It's a far cry from where we were two hours ago, when Biel had 40 pounds of ammo strapped around her waist and an M4 semiautomatic assault rifle hoisted above her right shoulder. We were on the outskirts of Vancouver in an empty warehouse the size of a Walmart, part of the soundstage where she has been filming The A-Team. Paul, a dashing fellow with a British accent whom Biel describes as the “resident badass,” was teaching her the finer points of racking and reloading. After Biel squeezed off several deafening rounds, Paul calculated the number of mistakes she made and then said, “Twenty-four!” She dropped to the floor and gave him two dozen push-ups. It was only then that I noticed that she is as thin as a teenage boy and all muscle. Her usual Jessica Rabbit curves have all but disappeared, the red-carpet Sex Bomb nowhere to be found.

Who is Jessica Biel? Let's admit it: She is a bit of a cipher. The girls who read the tabloids think of her as Justin Timberlake's on-again, off-again girlfriend; my aunt Nancy thinks of her as little Mary Camden from the mid-nineties WB series 7th Heaven; and most men under 40 think of her as the smokin' hottie who let Adam Sandler massage her breasts in I Now Pronounce You Chuck & Larry. I think it is fair to say that Jessica Biel has not yet experienced a unifying cultural moment. In other words: She can still ride the subway, which, in fact, she tells me she just did the other day. “I talked to a girl who liked my shoes,” she says. “ ‘Oh, those are cute. Where'd you get those?’ ‘I got them at Barneys.’ ‘Are you from New York?’ ‘No, I'm from out of town.’ ‘Oh, cool. Nice to talk to you.’ ‘Nice to talk to you!’ ”

My own expectations were equally off-base; I imagined her as a sort of modern-day Raquel Welch. I thought she would purr. But that notion was shattered the instant I met her. It does not take long to figure out that Jessica Biel is a mellow creature, a young woman who appears to be completely at ease with herself and who meets the world on her own terms. I spent nearly two full days with her, and not once did I see her tense up. This is at least partly due to how she was raised. She describes her parents as hippies. “They are major outdoor people,” she says. “They rafted the Grand Canyon when they were in their 20s. They are an incredible couple.”

Her father, Jon, worked for GE for many years and ran his own business consultancy in Boulder. “He is extremely motivated and ambitious,” she says. “I get those qualities from him.” Her mother, Kim, grew up one of six kids in a small town a few hours southwest of Denver where Jessica and her parents both own cabins on adjoining properties. Her mother's side of the family is part Native American: Those crazy-high cheekbones are shared by her younger brother, mother, and grandmother. When she tells me that her parents dehydrate their own food, culture their own vegetables, and make their own coconut kefir, I can't help laughing. “I actually do, too!” she says.

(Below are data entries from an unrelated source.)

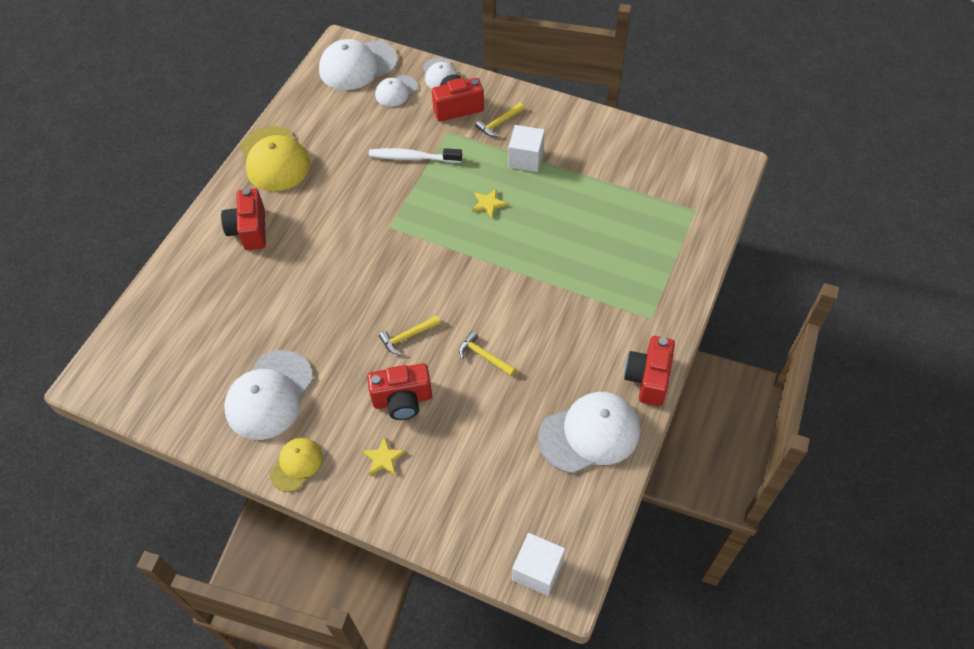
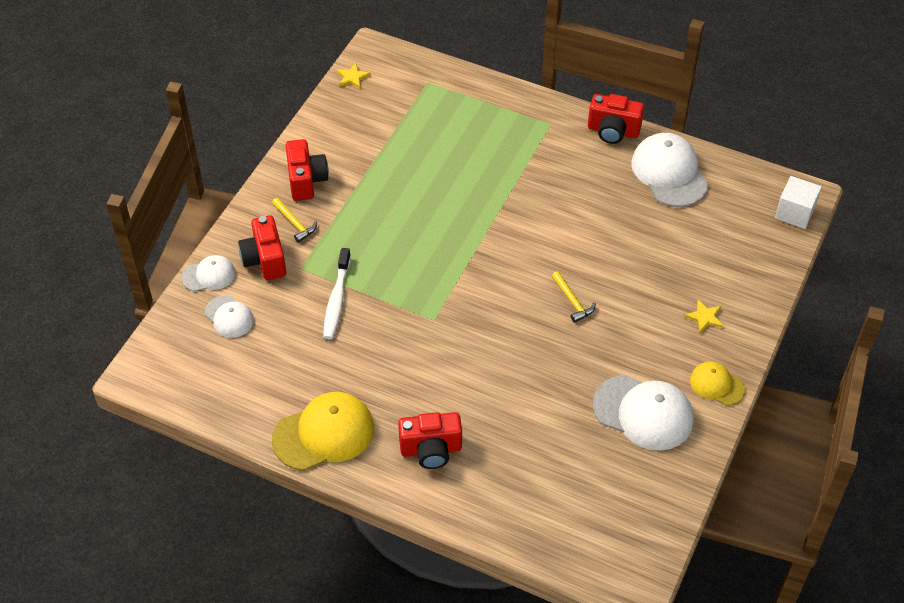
camera: 90 degrees left, 5 degrees down
(358, 65) = (177, 356): white cap -> none
(402, 400) = (643, 304): red camera -> red camera (306, 180)
(484, 356) = (593, 242): yellow hammer -> none
(488, 204) = (408, 235): yellow star -> yellow star (352, 77)
(526, 159) = (349, 203): white cube -> none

One of the benefits of having hippie parents is that they tend to indulge whimsy. Handbell choir! Jazz and tap class! By the time Biel was in her early teens, she was training as a level-six gymnast and starring in local musicals. One summer she took a commercial-acting class. It led to a talent convention in Los Angeles, which landed her an agent and a scholarship to a kids' acting school. “I was hooked,” she says. It was around this time that her parents started making sacrifices so she could be in L.A. for pilot season. “It was stressful, for sure: my mom leaving my brother when he was so little for months at a time; my dad having to deal on his own. Sometimes I look back and think, God, you guys were crazy for letting some twelve-year-old do what she wanted. I mean, they did everything for me.”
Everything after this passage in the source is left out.